Chef Josh Quick, Odette, Florence (2016 ASCO Winner)
Spicy Blue Crab Dip
“As a young couple, my wife and I would treat ourselves with a spicy crab dip from a local specialty market. This year, a recreation of our excitement made with fresh-picked Alabama Blue Crab—nothing comes close to its flavor! Lightly sautéed onions and garlic combined with white wine and a splash of Pernod, fresh Alabama Blue Crab, some Duke’s mayo, lots of fresh herbs, and mascarpone. Top this off with some butter sourdough breadcrumbs and bake until bubbly and golden brown on top. Serve this with grilled bread and some crudités. I hope this inspires you to enjoy some great Alabama crab this holiday season!”
Chef George Reis, 5 Point Public House Oyster Bar, Birmingham (2015 ASCO Winner)
Pompano en Papillote
“It’s actually pretty simple, just Pompano in a paper bag. If we’re talking about the holidays, it’s fun! For home cooking, fish is kind of tough, but this one is simple—you cut your parchment in the shape of a heart, put your veggies in there, then put them in the oven and bake them. Once they’re done, the paper bags puff up and everybody gets to rip open their bag and inside is their dinner. It’s kind of like unwrapping a gift.”
Jason Ramirez, Villaggio Grille, Orange Beach (2017 ASCO Runner-Up)
Catch of the Day
“I’m originally from Georgia and I have a Hispanic background, so not much fish was evolved in our holidays. Since living here on the Coast, I try to take one fishing trip during the holidays just to get out and enjoy the water. That being said, I’d have to say I would bring the catch of that day. It could be Red Drum, Speckled Trout, or whatever we reel in that day. We just clean and filet the fish and flour and fry with the friends and family—that’s what’s important about the holidays.”

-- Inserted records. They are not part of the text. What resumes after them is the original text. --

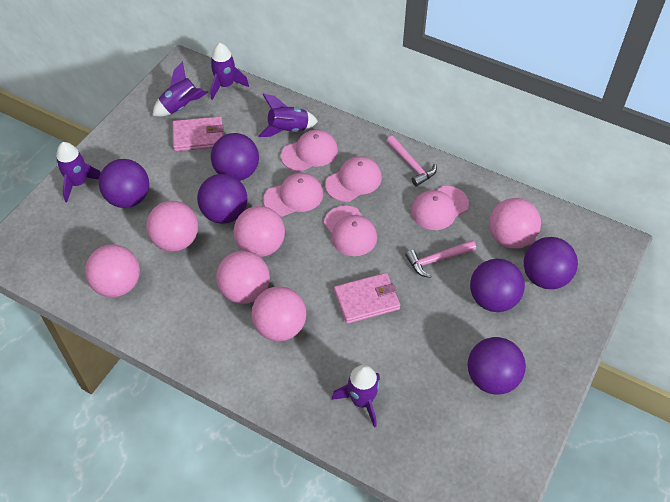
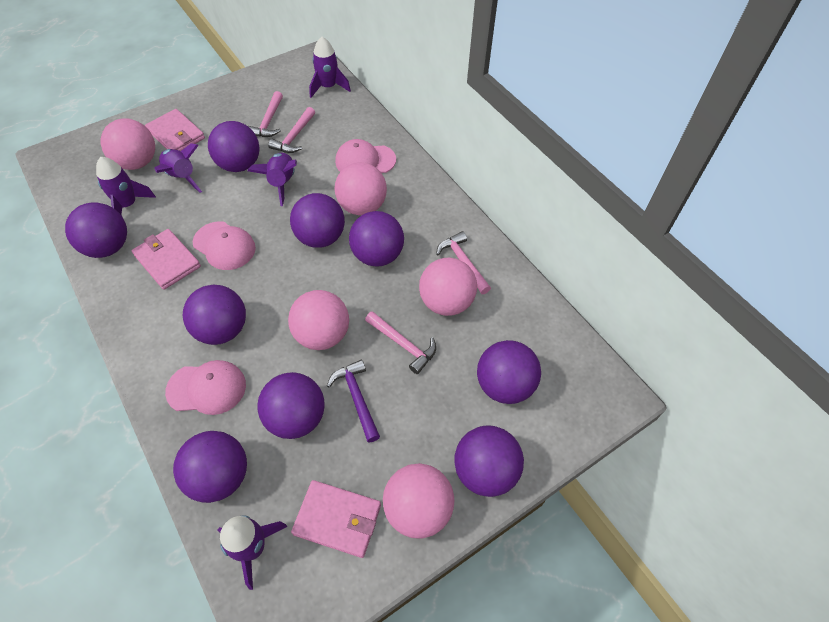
pink ball: 6 -> 5
pink cap: 5 -> 3
pink hammer: 2 -> 4
pink wallet: 2 -> 3
purple ball: 6 -> 9
purple hammer: 0 -> 1

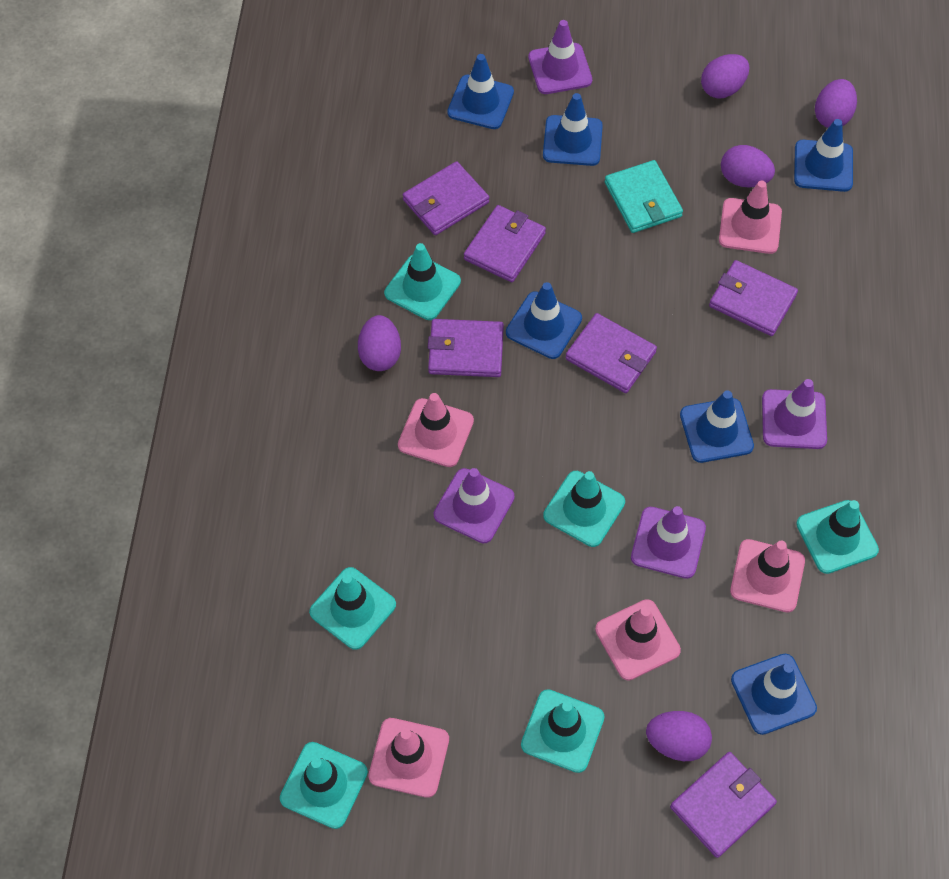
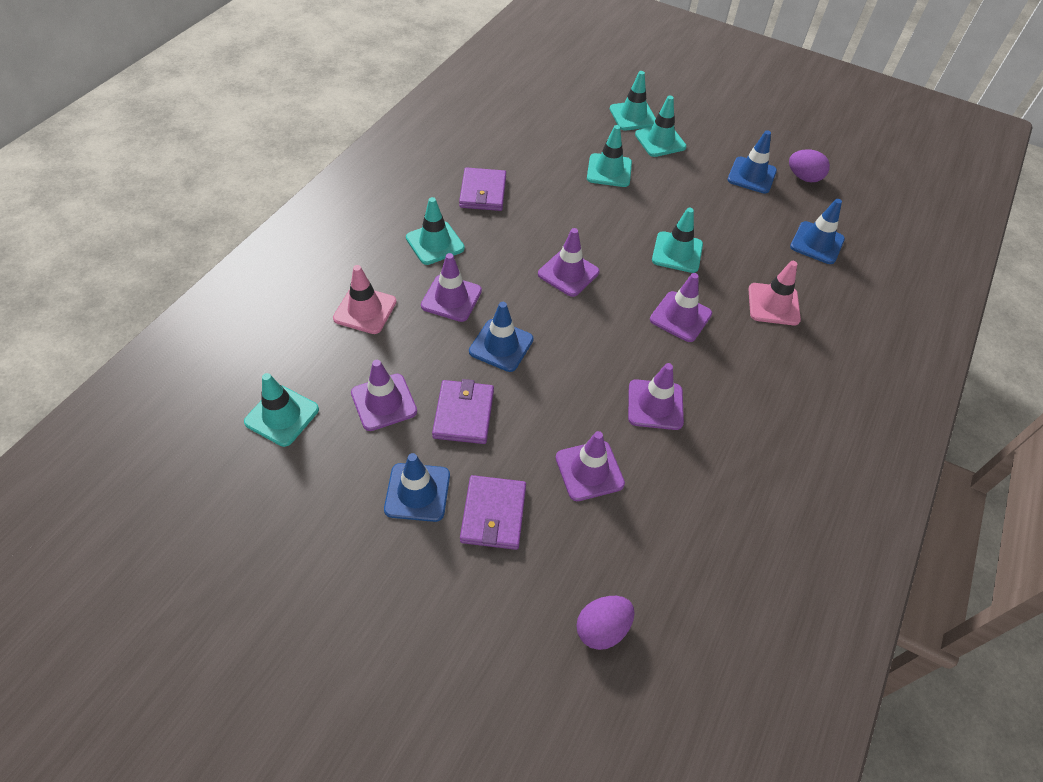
blue traffic cone: 6 -> 4
pink traffic cone: 5 -> 2
purple egg: 5 -> 2
purple traffic cone: 4 -> 6
purple wallet: 6 -> 3
turquoise wallet: 1 -> 0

Chef Kelly Grady Hargroves, Wind Creek Hotel & Casino, Montgomery (2017 ASCO Contestant)
Fried Triggerfish & Grits
“I grew up in a family that loved to fish—between that and an uncle that ran a shrimp boat, we always had an abundance of fresh and frozen seafood on hand. One of the simplest and most enjoyable meals my mom would make was fried fish and grits served with yellow mustard. For this feast, I would cornmeal dust and pan fry gulf Triggerfish, served over rich & creamy stone-ground grits with a brown ale whole-grain homemade mustard. Simple but warm, with the memories of my family.”

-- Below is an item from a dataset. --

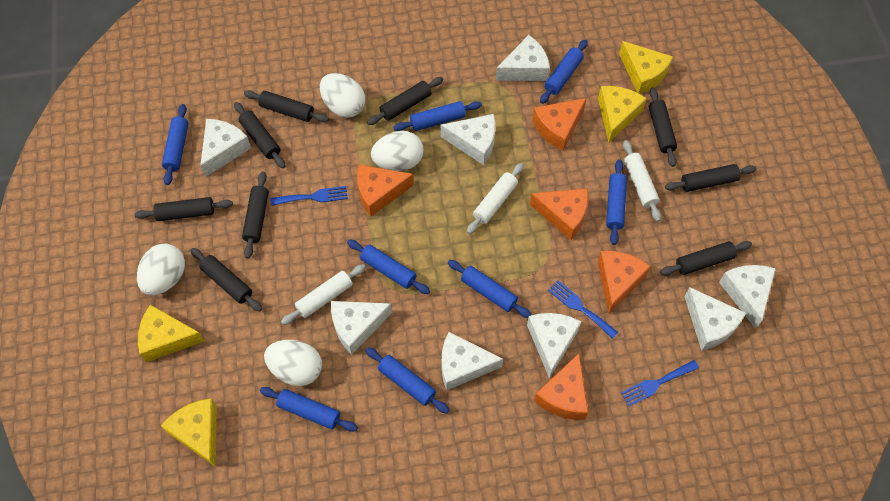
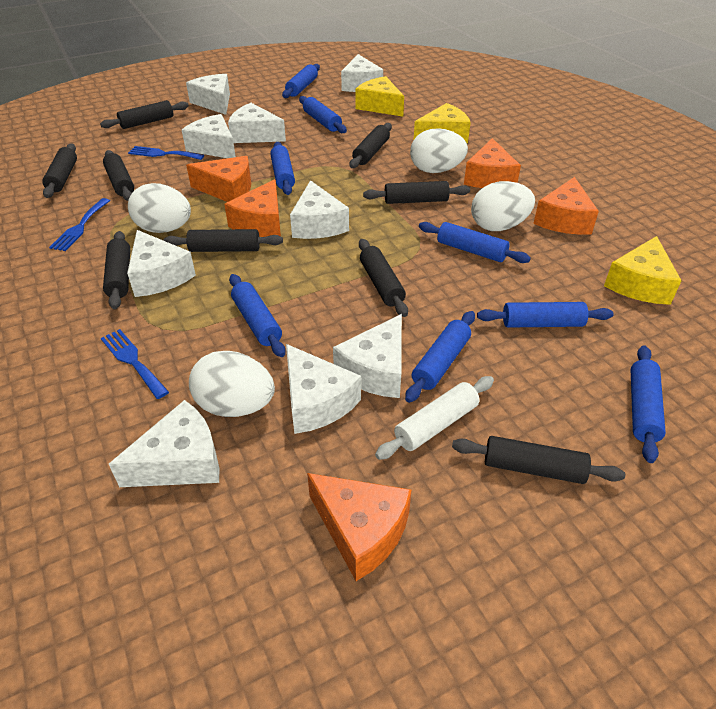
white cheese: 8 -> 9
white rolling pin: 3 -> 1
yellow cheese: 4 -> 3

Chef Leonardo Maurelli III, Ariccia Trattoria, Auburn (2016 ASCO Contestant)
Gulf Seafood Paella
“We always have different seafood dishes every Christmas. I go home for my momma and my dad’s cooking, but I started making Gulf Seafood Paella for my dad a couple of years ago, and it has become a staple of the table! I love to use Gulf shrimp; we are lucky to be able to still get fresh Snapper or Grouper, so I use either, plus mussels, clams, rabbit, chicken, and chorizo. It hits that need for everything. I cook it in a large paella pan outside, and then everyone just comes and scoops out what they want straight from the pan. Believe it or not, there are usually not many leftovers, but there is a lot of moaning and groaning from over-filled bellies!”

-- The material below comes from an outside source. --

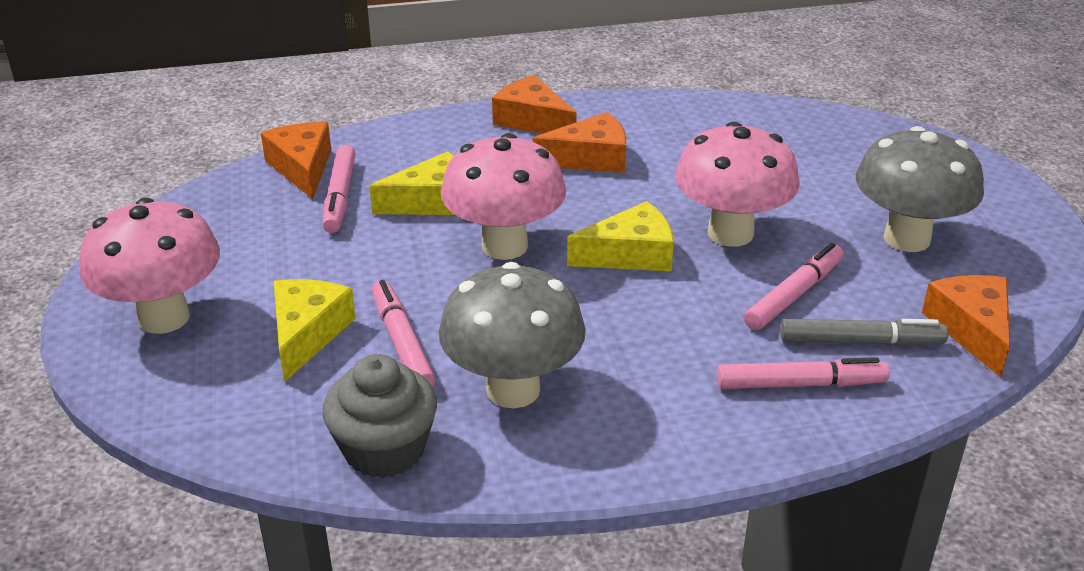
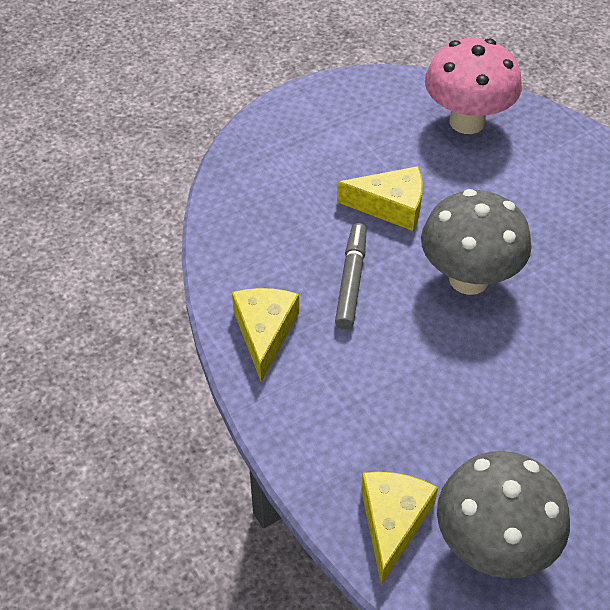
grey cupcake: 1 -> 0
orange cheese: 4 -> 0
pink marker: 4 -> 0
pink mushroom: 3 -> 1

Chef Miguel Figueroa, Amsterdam Café, Auburn (2015 ASCO Contestant)
Ensalada de Bacalao
“We are from Puerto Rico, so dinnertime at Christmas does not consist of a few dishes—we go all out! One of my favorite traditional Puerto Rican dishes is ensalada de bacalao, which is a dried Cod salad. Living near the Gulf, I have the advantage of receiving fresh fish in my restaurant every other day. Red Snapper is one of my favorite fresh fishes that the Gulf offers, so I substitute the Cod for a fresh Gulf Red Snapper. I salt the Snapper and let it rest for a few days, then I simmer the fish until it reaches the desired saltiness. Next, I cool it down and add peppers, onions, cilantro, olives, and garlic, and I season it with olive oil and fresh cracked pepper. I can eat this salad on everything. Add rice, beans, avocados, and “amarillos” (fried yellow plantains). My family loves it!”